What is PlaywrightCrawler in Crawlee and when should I use it?

PlaywrightCrawler is one of the core crawler classes in Crawlee, a powerful web scraping and browser automation library. It leverages Playwright, a modern browser automation framework developed by Microsoft, to crawl and extract data from websites that require JavaScript rendering, complex interactions, or browser-like behavior.

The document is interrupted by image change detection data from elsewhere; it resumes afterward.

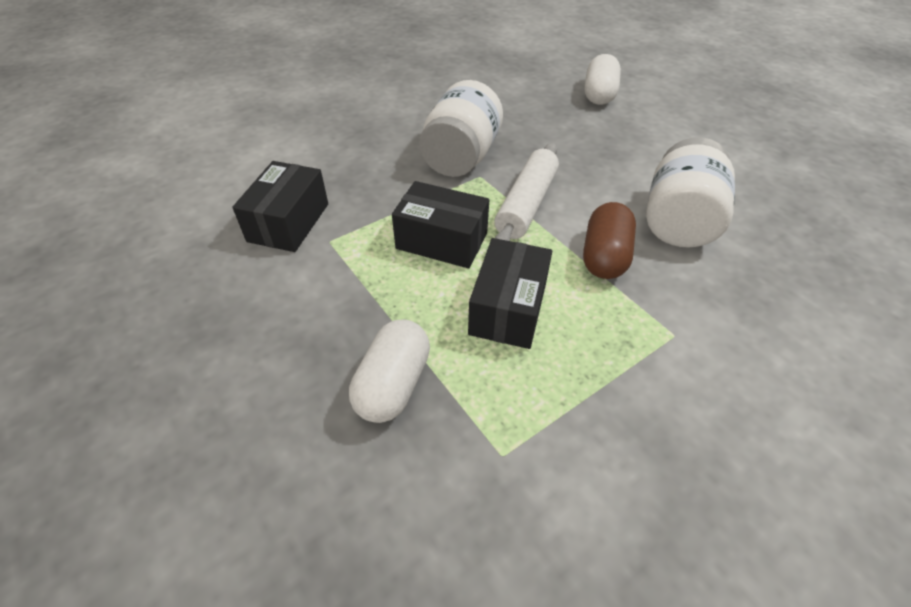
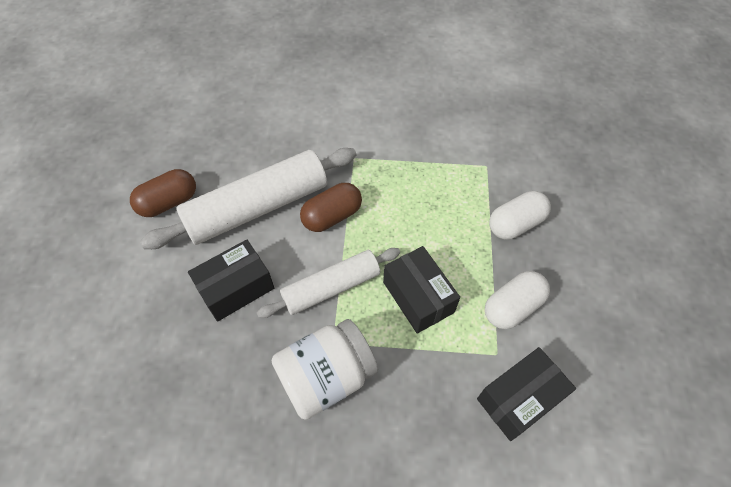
camera: 140 degrees left, 10 degrees up
(508, 308) = (421, 223): black box -> black box (236, 288)
(599, 95) = (113, 371): white capsule -> white capsule (512, 307)
(678, 221) = (258, 207): white jar -> white rolling pin
(748, 180) = (169, 202): none -> brown capsule

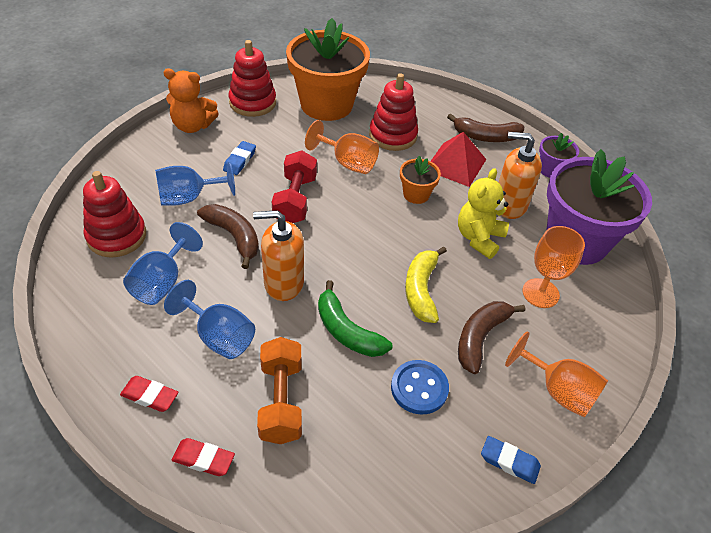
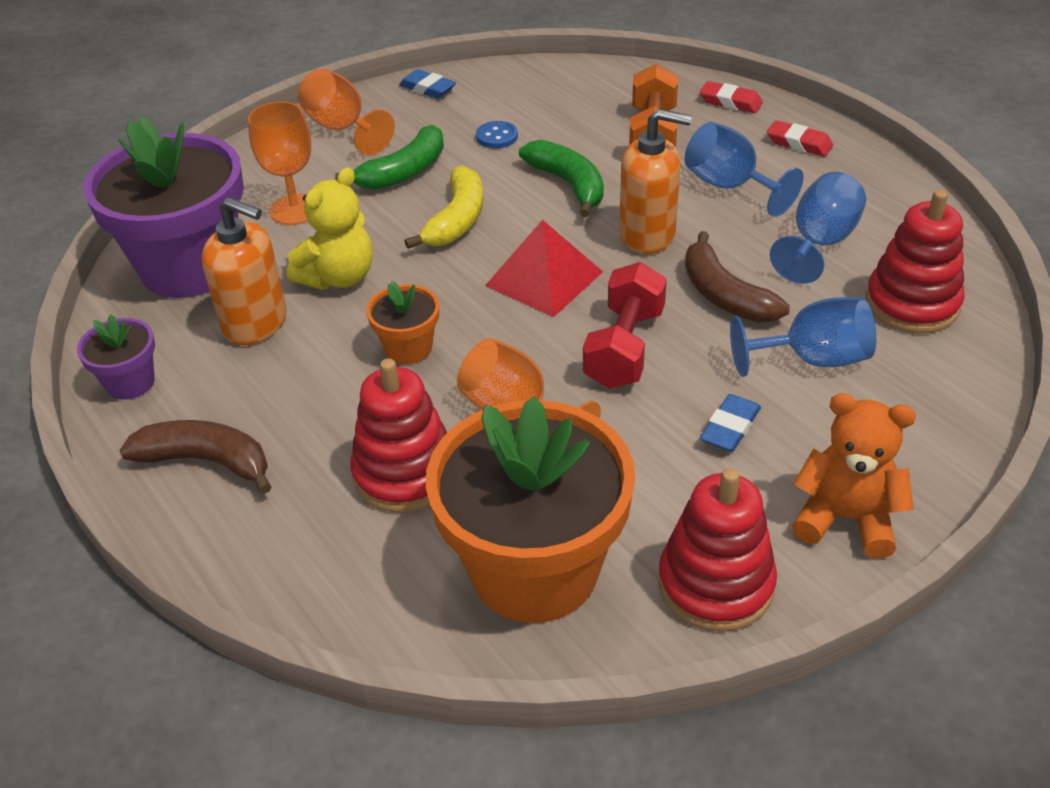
camera: 165 degrees left, 5 degrees down
(419, 388) = (497, 136): blue button -> blue button, size x0.65
(455, 164) = (306, 401): red pyramid -> red pyramid (544, 278)
(480, 338) = (404, 172): brown banana -> green banana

Understanding PlaywrightCrawler

PlaywrightCrawler is designed for crawling web pages that cannot be scraped with simple HTTP requests. It launches real browser instances (Chromium, Firefox, or WebKit) to execute JavaScript, handle dynamic content, and interact with web pages just like a human user would.

Key Features

Full Browser Automation: Executes JavaScript and renders dynamic content
Multi-Browser Support: Works with Chromium, Firefox, and WebKit
Built-in Request Management: Automatic request queuing and retry logic
Smart Crawling: Intelligent link extraction and URL management
Session Management: Handles cookies, local storage, and authentication
Resource Optimization: Automatic browser instance pooling and management
Error Handling: Robust error recovery and retry mechanisms

Basic Usage

Here's a simple example of using PlaywrightCrawler to scrape a website:

JavaScript/TypeScript

import { PlaywrightCrawler } from 'crawlee';

const crawler = new PlaywrightCrawler({
    // Maximum number of pages to crawl
    maxRequestsPerCrawl: 50,

    // Request handler - called for each page
    async requestHandler({ request, page, enqueueLinks, log }) {
        log.info(`Processing: ${request.url}`);

        // Wait for content to load
        await page.waitForSelector('.product-title');

        // Extract data
        const title = await page.$eval('.product-title', el => el.textContent);
        const price = await page.$eval('.product-price', el => el.textContent);

        log.info(`Found product: ${title} - ${price}`);

        // Save data
        await dataset.pushData({
            url: request.url,
            title,
            price,
        });

        // Enqueue additional links
        await enqueueLinks({
            selector: 'a.product-link',
            label: 'PRODUCT',
        });
    },

    // Handle failed requests
    async failedRequestHandler({ request, log }) {
        log.error(`Request ${request.url} failed too many times`);
    },
});

// Start crawling
await crawler.run(['https://example-shop.com/products']);

Python

from crawlee.playwright_crawler import PlaywrightCrawler
from crawlee import Dataset

async def main():
    crawler = PlaywrightCrawler(
        max_requests_per_crawl=50,
    )

    @crawler.router.default_handler
    async def request_handler(context):
        page = context.page
        log = context.log

        log.info(f'Processing: {context.request.url}')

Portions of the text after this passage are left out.